§ Task prompt
Output verbatim the line with "part: (568, 1014) -> (586, 909), size x0.71" together with every line beneath it, ending at the last line of the entries.

*** Extracted records

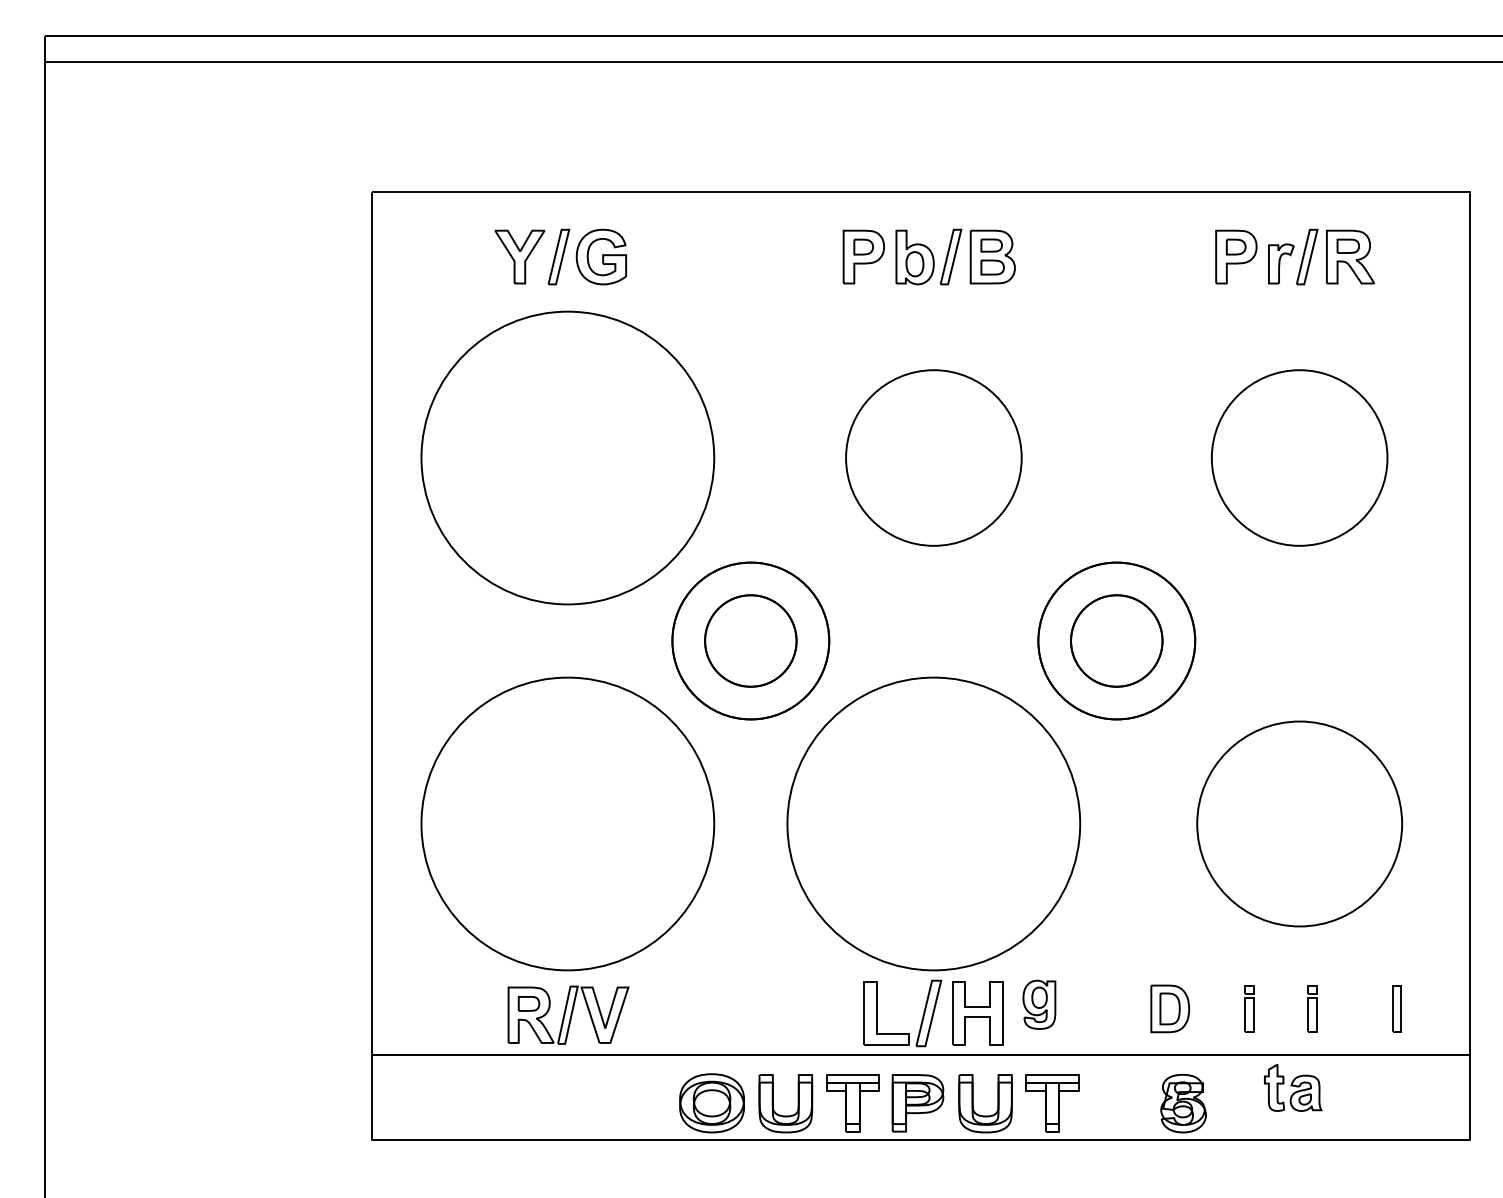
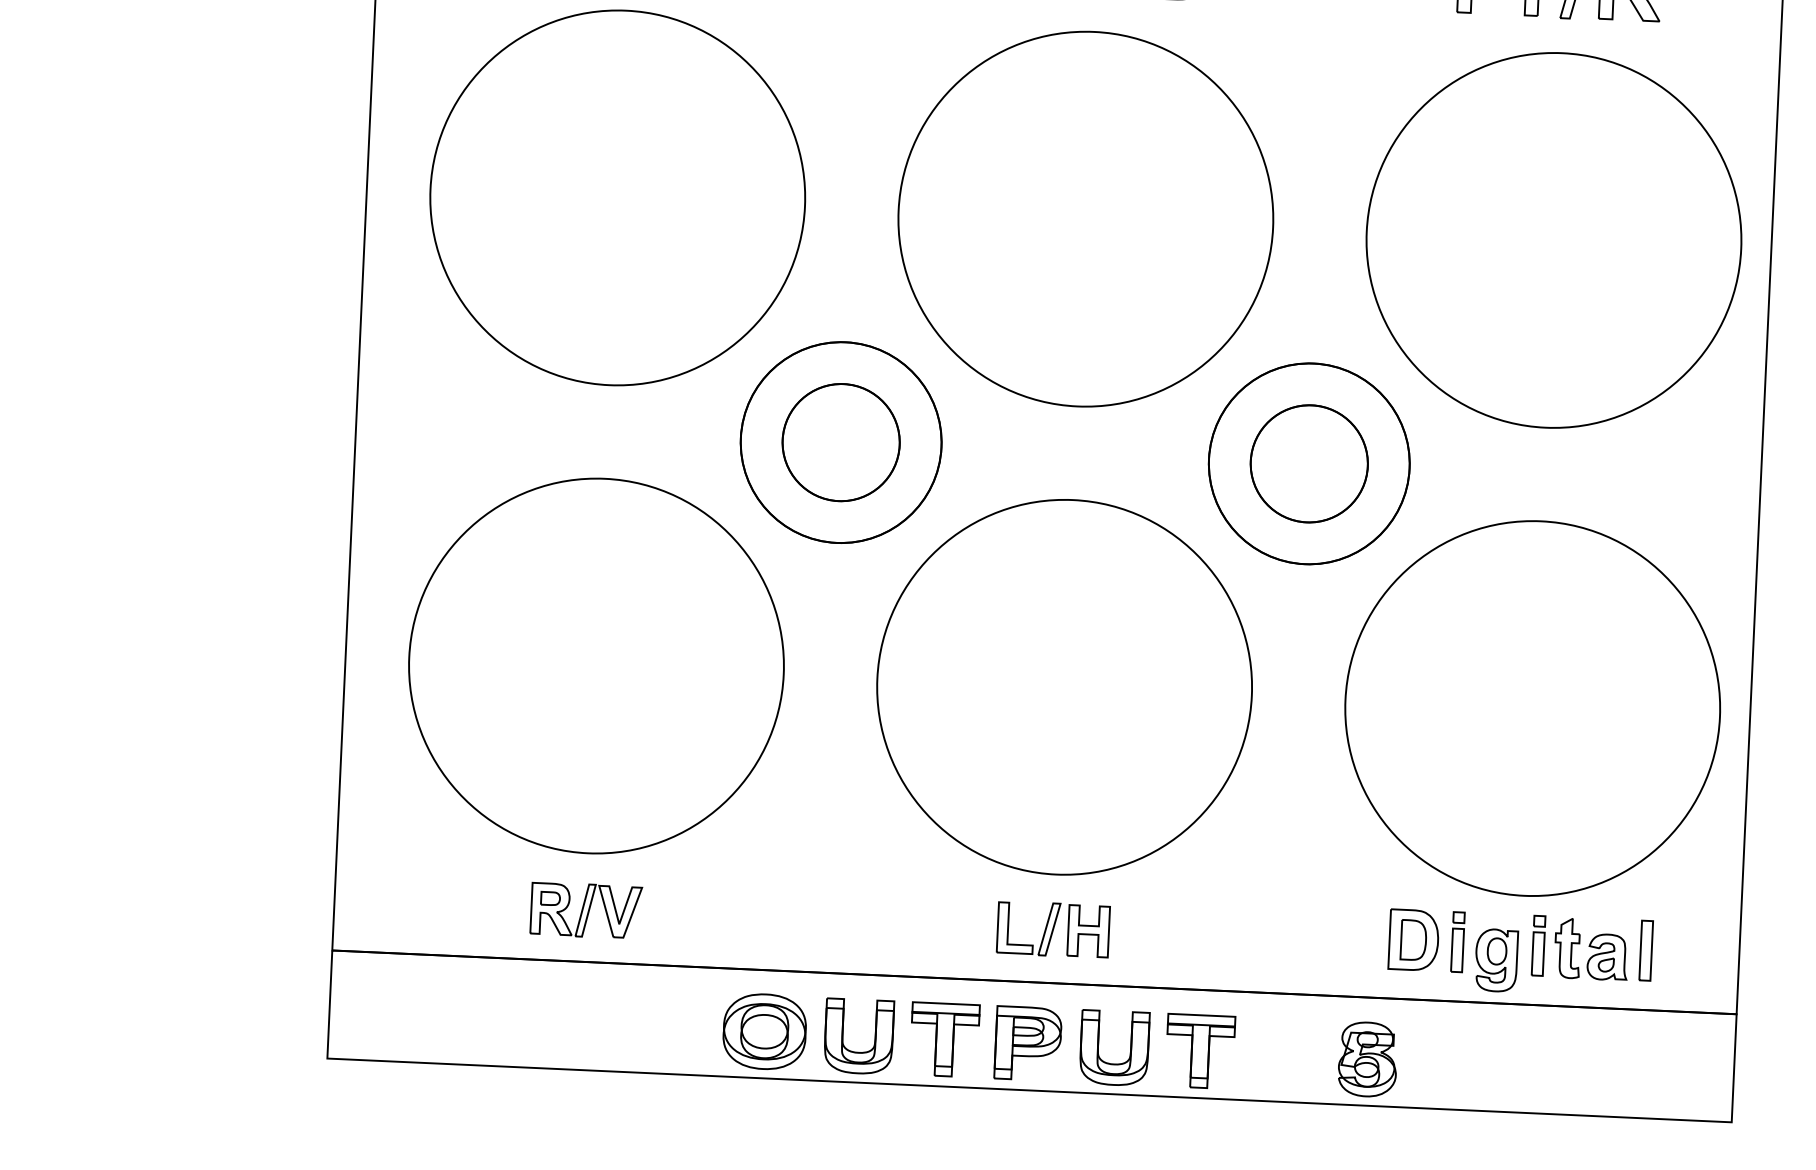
part: (933, 457) -> (1085, 218), size x1.67
part: (1299, 457) -> (1553, 239), size x1.67
part: (1299, 823) -> (1532, 707), size x1.43
part: (1039, 1004) -> (1496, 960), moved
part: (1170, 1008) -> (1414, 939), moved
part: (933, 1013) -> (1053, 929), size x0.62
part: (568, 1014) -> (586, 909), size x0.71
part: (1293, 1087) -> (1591, 949), moved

******

§ Expected output
part: (568, 1014) -> (586, 909), size x0.71
part: (1293, 1087) -> (1591, 949), moved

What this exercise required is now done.